The highway
sweeps down a hill along the bay, bypassing the older part of town, and runs on to the Homer Spit.
Waves crash against the spit. Seagulls
and eagles rise and fall. The wind blows.
It’s another great summer day in Homer, Alaska, and all you’ve got to do is sit back
and enjoy it.
What
to Do in Homer
Homer mixes civic pride with an appreciation for art, culture and the great outdoors.
After a day of clam digging, exploring
tidal pools, fishing, walking the beaches, or scouting for eagles in and around Homer or up the coast, you can spend an evening at a
swank place in town.
There are several very fine restaurants, art galleries, and often there are local cultural activities.
Beyond its tourism
aspect, Homer also functions as a fishing town and a major port for the Kenai Peninsula.
Only
in Homer: You Can Fish in the Fishing Hole in the Homer Spit
If you haven’t gotten a salmon yet
on your trip to Alaska, grab your pole and head for the Homer Fishing Hole at the end of the Homer Spit.
NOTE: In the fishing regulations, this
hole is called the Nick Dudiak Fishing Lagoon.
The Homer Spit
The ocean dashes onto the rocks of the 5-mile long Homer Spit.
A good bike trail along the road lets you enjoy the views
of old boat yards and homes along the spit where local people have embedded large spruce trees upside-down in the sand.
Bald eagles come
to roost on the bare tree roots.
The spit ends at a ferry dock and has places for visitors to camp in the warm summer breeze.
Many businesses
have booths on the spit, where you can contract just about any activity, from bear viewing to fishing to air charters.
Go to Homer for the Halibut
When people go to Homer to fish, they’re most likely to fish for halibut.

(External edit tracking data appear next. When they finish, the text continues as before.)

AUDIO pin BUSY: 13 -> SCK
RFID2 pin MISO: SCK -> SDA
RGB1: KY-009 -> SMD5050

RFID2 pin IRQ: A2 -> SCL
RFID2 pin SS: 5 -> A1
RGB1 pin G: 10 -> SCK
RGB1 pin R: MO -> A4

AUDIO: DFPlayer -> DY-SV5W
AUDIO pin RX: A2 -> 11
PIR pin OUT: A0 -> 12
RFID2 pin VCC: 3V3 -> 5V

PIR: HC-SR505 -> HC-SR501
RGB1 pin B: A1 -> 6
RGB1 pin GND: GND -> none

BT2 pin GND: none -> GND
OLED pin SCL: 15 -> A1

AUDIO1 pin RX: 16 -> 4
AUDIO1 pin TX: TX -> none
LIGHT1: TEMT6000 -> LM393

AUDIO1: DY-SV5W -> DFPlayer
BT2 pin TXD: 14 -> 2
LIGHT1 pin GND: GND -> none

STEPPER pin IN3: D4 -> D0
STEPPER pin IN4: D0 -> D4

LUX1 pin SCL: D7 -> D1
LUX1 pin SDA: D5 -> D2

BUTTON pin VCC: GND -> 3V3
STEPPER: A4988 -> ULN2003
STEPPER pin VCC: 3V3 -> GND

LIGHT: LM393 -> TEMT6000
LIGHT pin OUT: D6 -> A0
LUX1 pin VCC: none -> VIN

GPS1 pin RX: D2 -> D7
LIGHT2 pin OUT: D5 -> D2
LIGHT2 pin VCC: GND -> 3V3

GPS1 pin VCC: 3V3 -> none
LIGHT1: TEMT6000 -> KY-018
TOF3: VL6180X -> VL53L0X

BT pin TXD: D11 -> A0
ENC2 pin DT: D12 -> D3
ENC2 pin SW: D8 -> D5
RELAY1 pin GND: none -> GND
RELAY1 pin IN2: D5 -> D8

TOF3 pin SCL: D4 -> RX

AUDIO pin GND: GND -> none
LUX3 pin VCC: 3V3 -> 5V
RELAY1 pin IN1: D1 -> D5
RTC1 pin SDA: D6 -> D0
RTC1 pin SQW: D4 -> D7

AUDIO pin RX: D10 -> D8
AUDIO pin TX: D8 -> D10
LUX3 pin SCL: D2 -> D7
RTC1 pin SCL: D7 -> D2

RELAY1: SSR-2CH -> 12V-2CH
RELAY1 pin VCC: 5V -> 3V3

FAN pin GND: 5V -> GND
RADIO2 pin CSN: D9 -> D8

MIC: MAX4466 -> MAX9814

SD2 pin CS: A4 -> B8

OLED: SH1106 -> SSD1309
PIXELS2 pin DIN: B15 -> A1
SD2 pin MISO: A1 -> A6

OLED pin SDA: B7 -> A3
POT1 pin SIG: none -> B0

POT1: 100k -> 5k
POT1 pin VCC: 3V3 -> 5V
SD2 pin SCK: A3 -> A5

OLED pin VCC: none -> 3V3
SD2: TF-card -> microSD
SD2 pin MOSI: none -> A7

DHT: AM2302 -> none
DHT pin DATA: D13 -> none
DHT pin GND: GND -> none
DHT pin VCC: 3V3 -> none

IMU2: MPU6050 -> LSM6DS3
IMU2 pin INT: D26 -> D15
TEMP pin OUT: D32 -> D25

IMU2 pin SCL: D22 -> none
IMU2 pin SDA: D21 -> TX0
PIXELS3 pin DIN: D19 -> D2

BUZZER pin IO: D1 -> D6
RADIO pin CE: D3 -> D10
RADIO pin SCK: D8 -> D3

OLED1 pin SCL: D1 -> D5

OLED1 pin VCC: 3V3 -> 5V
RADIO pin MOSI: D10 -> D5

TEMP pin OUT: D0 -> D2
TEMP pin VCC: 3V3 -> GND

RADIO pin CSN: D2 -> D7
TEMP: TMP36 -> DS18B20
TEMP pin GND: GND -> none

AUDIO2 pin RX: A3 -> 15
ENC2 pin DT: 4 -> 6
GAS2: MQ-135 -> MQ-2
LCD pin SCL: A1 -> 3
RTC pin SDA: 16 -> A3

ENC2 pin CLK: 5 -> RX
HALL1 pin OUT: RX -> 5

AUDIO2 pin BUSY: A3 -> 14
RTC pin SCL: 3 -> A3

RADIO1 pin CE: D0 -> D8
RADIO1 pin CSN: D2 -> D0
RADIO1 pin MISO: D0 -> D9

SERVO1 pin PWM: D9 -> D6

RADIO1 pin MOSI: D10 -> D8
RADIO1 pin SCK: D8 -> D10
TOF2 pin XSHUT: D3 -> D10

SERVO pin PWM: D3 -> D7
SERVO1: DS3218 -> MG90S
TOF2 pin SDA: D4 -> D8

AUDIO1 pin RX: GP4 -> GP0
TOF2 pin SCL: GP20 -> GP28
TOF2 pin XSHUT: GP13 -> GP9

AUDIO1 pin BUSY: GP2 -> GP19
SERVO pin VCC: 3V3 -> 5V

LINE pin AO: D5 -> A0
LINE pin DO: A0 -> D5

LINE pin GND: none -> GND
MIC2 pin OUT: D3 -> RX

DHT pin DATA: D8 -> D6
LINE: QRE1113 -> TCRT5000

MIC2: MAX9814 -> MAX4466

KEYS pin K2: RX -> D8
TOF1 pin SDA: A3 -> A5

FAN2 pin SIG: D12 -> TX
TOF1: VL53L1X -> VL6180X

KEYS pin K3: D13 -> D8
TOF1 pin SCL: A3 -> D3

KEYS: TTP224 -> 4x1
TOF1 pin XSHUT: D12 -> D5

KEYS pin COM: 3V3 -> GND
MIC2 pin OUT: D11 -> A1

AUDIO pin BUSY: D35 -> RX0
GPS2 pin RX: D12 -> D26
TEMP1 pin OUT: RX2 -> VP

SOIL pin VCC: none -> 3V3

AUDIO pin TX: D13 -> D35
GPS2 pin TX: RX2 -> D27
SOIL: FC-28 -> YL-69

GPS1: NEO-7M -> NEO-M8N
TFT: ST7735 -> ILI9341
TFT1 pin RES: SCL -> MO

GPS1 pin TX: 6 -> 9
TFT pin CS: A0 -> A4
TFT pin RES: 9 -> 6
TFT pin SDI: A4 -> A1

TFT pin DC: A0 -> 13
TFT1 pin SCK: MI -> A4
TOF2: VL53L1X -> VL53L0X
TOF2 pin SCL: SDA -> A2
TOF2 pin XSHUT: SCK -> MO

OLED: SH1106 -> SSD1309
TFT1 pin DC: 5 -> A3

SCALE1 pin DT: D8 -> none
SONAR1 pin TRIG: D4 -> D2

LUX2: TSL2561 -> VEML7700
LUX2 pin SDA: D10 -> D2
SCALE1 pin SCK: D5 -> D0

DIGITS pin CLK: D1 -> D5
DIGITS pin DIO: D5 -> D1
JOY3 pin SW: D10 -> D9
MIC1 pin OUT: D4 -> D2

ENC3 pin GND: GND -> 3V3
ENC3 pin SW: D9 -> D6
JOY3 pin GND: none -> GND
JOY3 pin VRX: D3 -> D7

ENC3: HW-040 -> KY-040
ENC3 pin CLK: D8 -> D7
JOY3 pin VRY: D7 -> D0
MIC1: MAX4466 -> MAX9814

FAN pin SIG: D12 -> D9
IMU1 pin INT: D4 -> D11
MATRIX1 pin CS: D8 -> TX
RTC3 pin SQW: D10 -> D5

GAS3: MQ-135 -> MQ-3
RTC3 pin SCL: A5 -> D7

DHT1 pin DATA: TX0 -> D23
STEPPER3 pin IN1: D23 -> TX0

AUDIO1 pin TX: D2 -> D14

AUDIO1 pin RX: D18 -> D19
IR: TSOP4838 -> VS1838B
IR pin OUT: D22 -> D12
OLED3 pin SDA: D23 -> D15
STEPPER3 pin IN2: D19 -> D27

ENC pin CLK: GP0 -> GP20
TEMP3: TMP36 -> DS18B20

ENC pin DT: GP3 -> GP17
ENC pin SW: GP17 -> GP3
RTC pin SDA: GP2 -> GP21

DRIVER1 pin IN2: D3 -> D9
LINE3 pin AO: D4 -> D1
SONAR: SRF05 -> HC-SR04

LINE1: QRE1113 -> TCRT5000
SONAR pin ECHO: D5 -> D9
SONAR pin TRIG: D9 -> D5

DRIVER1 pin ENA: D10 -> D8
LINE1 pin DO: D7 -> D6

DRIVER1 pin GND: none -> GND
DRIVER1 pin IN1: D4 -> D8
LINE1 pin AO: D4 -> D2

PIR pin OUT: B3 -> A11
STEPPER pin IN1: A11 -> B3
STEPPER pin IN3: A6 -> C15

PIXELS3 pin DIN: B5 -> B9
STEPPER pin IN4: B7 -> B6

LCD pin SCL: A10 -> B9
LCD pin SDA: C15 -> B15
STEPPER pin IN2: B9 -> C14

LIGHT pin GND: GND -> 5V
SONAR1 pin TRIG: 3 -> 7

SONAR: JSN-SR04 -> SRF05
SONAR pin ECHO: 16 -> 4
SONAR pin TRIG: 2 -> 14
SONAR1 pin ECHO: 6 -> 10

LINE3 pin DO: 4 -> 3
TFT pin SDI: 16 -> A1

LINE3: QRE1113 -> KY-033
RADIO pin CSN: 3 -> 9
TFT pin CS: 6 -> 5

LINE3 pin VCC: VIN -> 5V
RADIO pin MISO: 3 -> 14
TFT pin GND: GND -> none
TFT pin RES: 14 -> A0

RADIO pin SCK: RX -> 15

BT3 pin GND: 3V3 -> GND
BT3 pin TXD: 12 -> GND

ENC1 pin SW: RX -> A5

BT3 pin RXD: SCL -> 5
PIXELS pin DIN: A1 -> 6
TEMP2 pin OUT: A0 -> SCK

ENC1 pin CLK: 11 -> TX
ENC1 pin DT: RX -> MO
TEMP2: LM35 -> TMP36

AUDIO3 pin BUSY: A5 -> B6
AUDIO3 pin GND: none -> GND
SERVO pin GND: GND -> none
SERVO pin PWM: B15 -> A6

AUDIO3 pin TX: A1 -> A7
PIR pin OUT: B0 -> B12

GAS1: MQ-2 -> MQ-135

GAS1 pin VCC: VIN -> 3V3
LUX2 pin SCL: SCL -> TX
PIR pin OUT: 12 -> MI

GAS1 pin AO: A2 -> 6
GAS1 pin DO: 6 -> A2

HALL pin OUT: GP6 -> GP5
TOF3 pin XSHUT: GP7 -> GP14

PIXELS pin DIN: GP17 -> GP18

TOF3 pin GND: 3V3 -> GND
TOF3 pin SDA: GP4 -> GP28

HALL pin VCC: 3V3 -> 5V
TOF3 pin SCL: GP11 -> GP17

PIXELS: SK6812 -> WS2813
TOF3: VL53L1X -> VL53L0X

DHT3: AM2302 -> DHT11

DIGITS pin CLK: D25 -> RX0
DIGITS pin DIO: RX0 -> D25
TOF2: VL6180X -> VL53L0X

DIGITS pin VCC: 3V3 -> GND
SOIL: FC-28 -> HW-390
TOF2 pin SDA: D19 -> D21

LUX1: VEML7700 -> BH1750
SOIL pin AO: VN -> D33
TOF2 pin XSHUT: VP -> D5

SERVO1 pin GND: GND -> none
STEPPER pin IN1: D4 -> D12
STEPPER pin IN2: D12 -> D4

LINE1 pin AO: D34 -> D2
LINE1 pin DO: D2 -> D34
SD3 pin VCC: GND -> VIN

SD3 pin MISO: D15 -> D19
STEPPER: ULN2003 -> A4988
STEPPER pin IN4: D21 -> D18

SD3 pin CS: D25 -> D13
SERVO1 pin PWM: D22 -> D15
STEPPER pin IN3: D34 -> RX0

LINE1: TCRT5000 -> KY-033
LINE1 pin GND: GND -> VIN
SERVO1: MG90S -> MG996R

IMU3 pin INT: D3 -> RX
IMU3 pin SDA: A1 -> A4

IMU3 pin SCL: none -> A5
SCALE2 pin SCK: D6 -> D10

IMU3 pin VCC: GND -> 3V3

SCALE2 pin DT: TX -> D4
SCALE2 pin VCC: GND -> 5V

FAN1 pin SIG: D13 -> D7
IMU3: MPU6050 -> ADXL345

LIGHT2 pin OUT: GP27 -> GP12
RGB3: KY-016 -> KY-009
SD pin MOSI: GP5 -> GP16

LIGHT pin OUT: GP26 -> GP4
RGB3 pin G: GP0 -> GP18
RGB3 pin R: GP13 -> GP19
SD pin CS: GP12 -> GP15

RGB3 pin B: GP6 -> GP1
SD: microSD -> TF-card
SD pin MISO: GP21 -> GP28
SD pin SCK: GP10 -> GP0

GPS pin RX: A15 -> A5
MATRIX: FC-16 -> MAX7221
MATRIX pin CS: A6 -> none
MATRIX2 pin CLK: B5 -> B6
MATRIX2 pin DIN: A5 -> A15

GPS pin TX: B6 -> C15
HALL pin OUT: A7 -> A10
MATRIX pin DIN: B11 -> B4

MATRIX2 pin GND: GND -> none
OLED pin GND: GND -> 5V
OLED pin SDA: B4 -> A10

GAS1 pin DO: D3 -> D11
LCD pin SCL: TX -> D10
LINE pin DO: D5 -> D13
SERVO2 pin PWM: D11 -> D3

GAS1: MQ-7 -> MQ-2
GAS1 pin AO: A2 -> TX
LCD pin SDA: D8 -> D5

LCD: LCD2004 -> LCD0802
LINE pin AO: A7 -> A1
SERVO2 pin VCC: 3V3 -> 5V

While there, enter the Homer
Jackpot Halibut Derby.
The Oregon man who won the jackpot last summer took home $48,504 for pulling in a 310 lb. halibut. (The runner-up
got a 308 lb. halibut, and $1,000.)
Come
to the Shorebird Festival
This is a good spot for finding shorebirds in May.
There’s a 3-day Kachemak Bay Shorebird Festival
with speakers, workshops, bird walks and field trips to view birds.
You can view sandpipers, yellowlegs, dowitchers, terns, cormorants, murrelets,
snipe, tattlers and wigeons.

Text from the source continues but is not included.